This sort of central planning approach has additional problems. What made anyone think they’d complete the project on-time and within budget, when they could continue making money without producing any results? If we keep electing the same people to the PSC (or their proteges), they can make you just keep paying forever. And the biggest argument from the commissioners why they keep this going? If the cancel the project, even after it has missed deadlines, we have to pay the company even more.

Now, I ask you, if you were calling the shots as a consumer, would you sign up for a deal like that? They say they’ll do something, but if they don’t deliver you keep paying, and if you ever change your mind you pay more? And even if they do deliver, this thing you helped pay for, you don’t own it.

Thougts on Qualification

With the qualifying process behind us, I thought it might be a good time to take stock of the latest developments. There are now five candidates seeking this office: two from the Republican wing of the establishment party; two from the Democratic wing of the establishment party; and one from the Libertarian Pary: yours truly.

If you want to see the official list of who these five people are, there’s actually two different searches you need to do at the Secretary of State website. The first will show you those who have only been qualified to run in a primary:

And there’s another search for those who are already qualified for the general election:

The reason for the two versions is because the various parties choose their nominees in different ways, and mine is already finished – I’m already nominated. For the record, I prefer our approach. Parties are not a part of our system. They are not democratic institutions belonging to the public. They’re private clubs. And my private club makes its internal decisions at a convention – effectively at a meeting of our private club that our members pay for. The Republican and Democratic parties instead use tax money to run elections where people not in any way associated with their party can be involved. Even I could vote in their nomination process, if I wanted to.

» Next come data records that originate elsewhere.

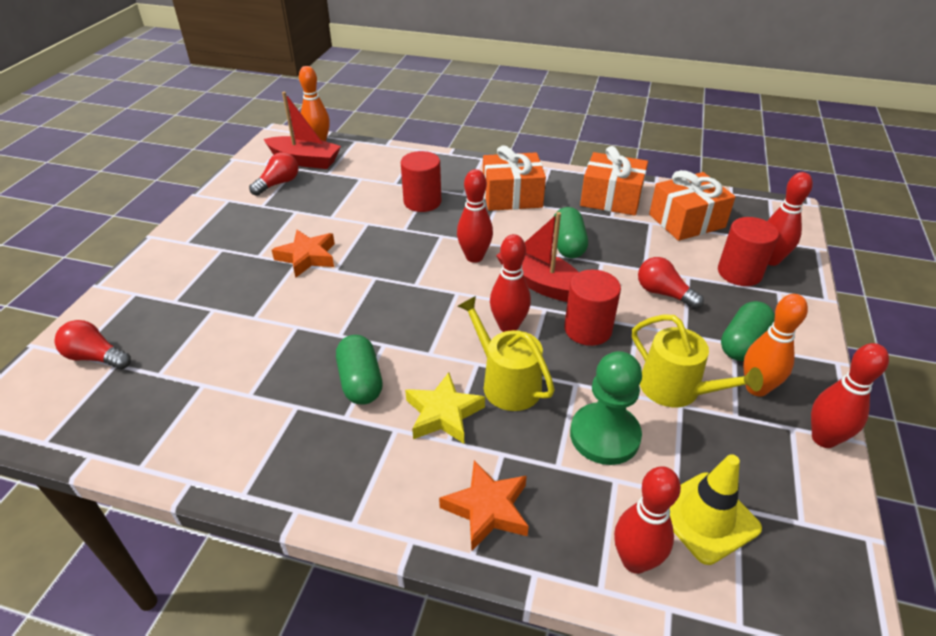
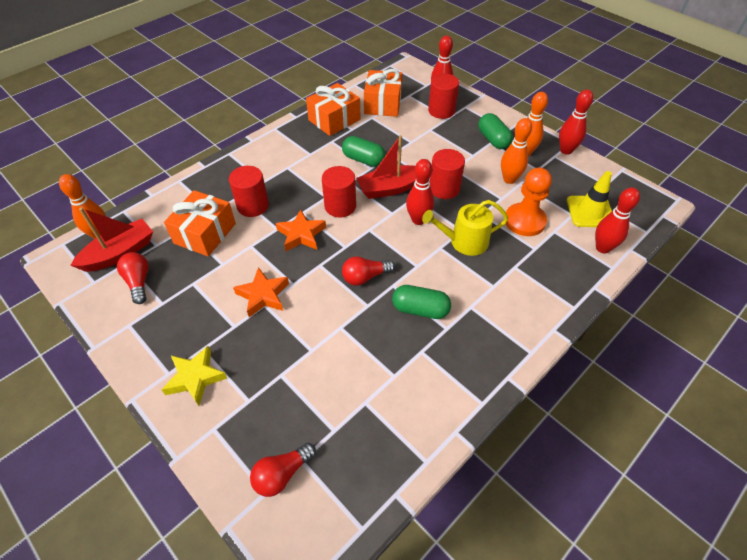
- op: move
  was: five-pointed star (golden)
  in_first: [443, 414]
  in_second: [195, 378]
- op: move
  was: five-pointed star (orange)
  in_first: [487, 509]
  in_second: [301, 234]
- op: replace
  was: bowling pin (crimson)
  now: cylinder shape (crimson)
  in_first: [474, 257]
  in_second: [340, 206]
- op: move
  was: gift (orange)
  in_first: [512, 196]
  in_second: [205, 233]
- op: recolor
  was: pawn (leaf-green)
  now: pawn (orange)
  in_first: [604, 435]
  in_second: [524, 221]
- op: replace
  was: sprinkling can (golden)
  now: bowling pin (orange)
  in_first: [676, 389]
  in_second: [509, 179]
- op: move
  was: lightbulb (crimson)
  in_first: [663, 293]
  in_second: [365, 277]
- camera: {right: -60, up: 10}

We can’t directly blame the Republicans and Democrats as a whole for this. It’s the law. They must have primaries, and we may not. It’s directly connected to the reason our legislative candidates must collect an abusive number of certified signatures in order to appear on your ballot, even though the majority of legislative elections will have ONLY ONE candidate. That’s also a law that applies to us and not them. The observant among us may point out these laws were written by Republicans and Democrats and perhaps not coincidentally supress their competition.

A number of media outlets have seized upon the opportunity from that candidate search to be the first one to let you know who will be on your ballots. Often they add nothing more than what was available on that site, but finding and publishing the information in a more readable fashion is a valuable service. But the fact that my name is in a different search from all the more establishment candidates, you may have guessed this, means I’m not usually mentioned. Journalists are generally incentivized to be the first one to press, not necessarily being the one with the deeper coverage.

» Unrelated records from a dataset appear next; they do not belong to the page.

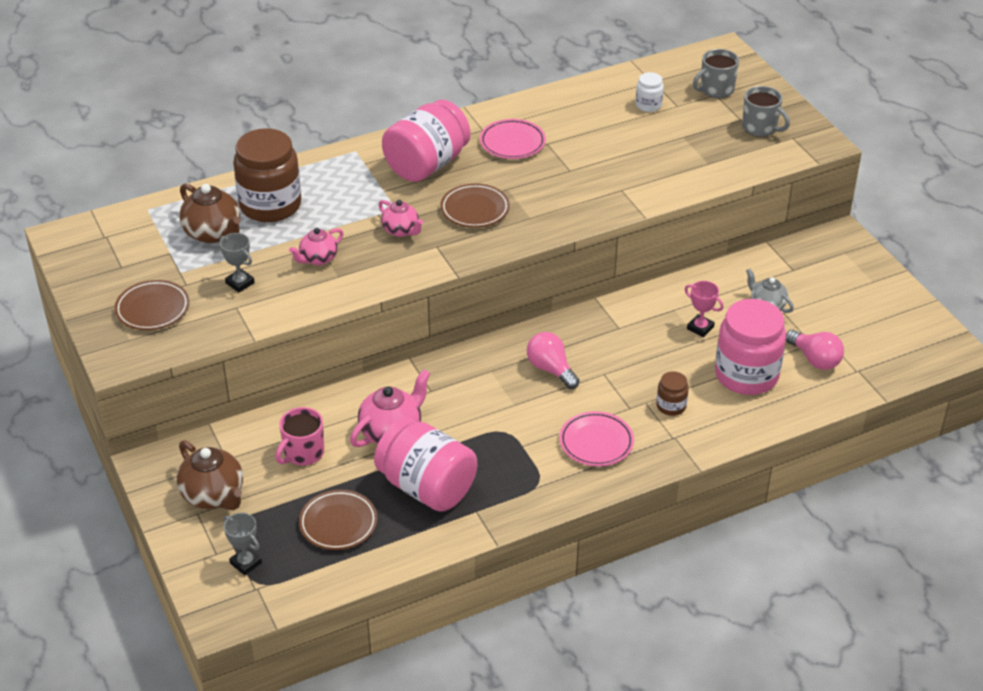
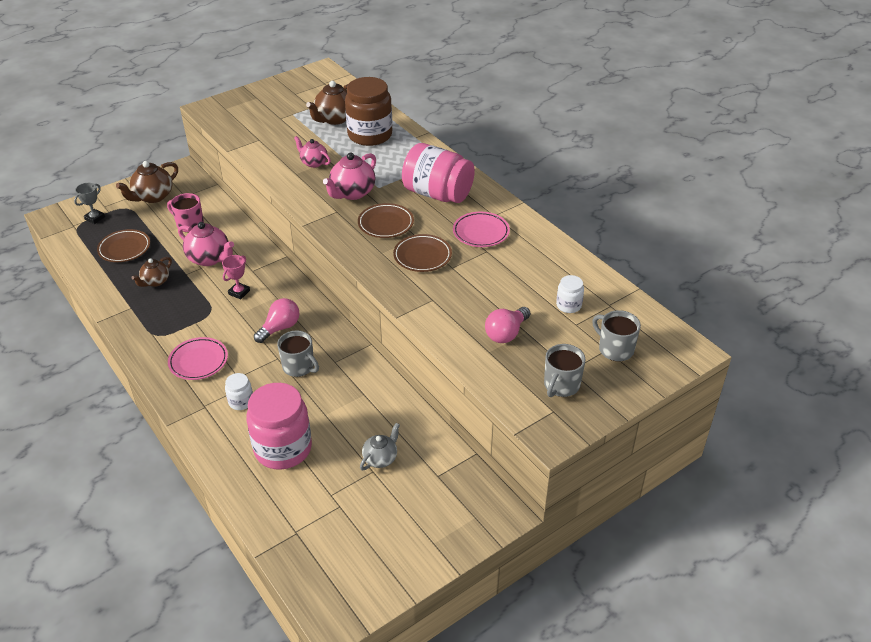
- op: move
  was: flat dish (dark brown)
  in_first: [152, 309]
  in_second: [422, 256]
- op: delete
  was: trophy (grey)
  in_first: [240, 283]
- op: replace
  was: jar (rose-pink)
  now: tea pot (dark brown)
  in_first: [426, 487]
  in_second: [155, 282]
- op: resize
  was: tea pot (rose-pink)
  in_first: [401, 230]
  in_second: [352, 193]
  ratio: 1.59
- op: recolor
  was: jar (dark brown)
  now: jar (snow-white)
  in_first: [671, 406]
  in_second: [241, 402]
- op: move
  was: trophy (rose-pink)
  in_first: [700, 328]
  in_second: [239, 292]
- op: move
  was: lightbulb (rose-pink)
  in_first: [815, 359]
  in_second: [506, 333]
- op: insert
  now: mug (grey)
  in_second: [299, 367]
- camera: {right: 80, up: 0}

One place I was mentioned, briefly, was the Insider Advantage blog. This came out before qualifying, so it was based on GA GF&CFC (formerly State Ethics Commission) filings, and so it does not include mention of the last-minute entrants. And the passing, largely dismissive mention of my campaign is certainly understandable if you were to put yourself in the author’s shoes. Let me explain.

If you are a political commentator, your expectations can only be driven by past results. If you look at the past PSC elections, it would seem that every single time, whichever candidate is the most establishment wins. Incumbents win. Career politicians win. You can look at who the utility companies that are supposed to be regulated by the Commission are throwing money at, and figure out who won those past elections.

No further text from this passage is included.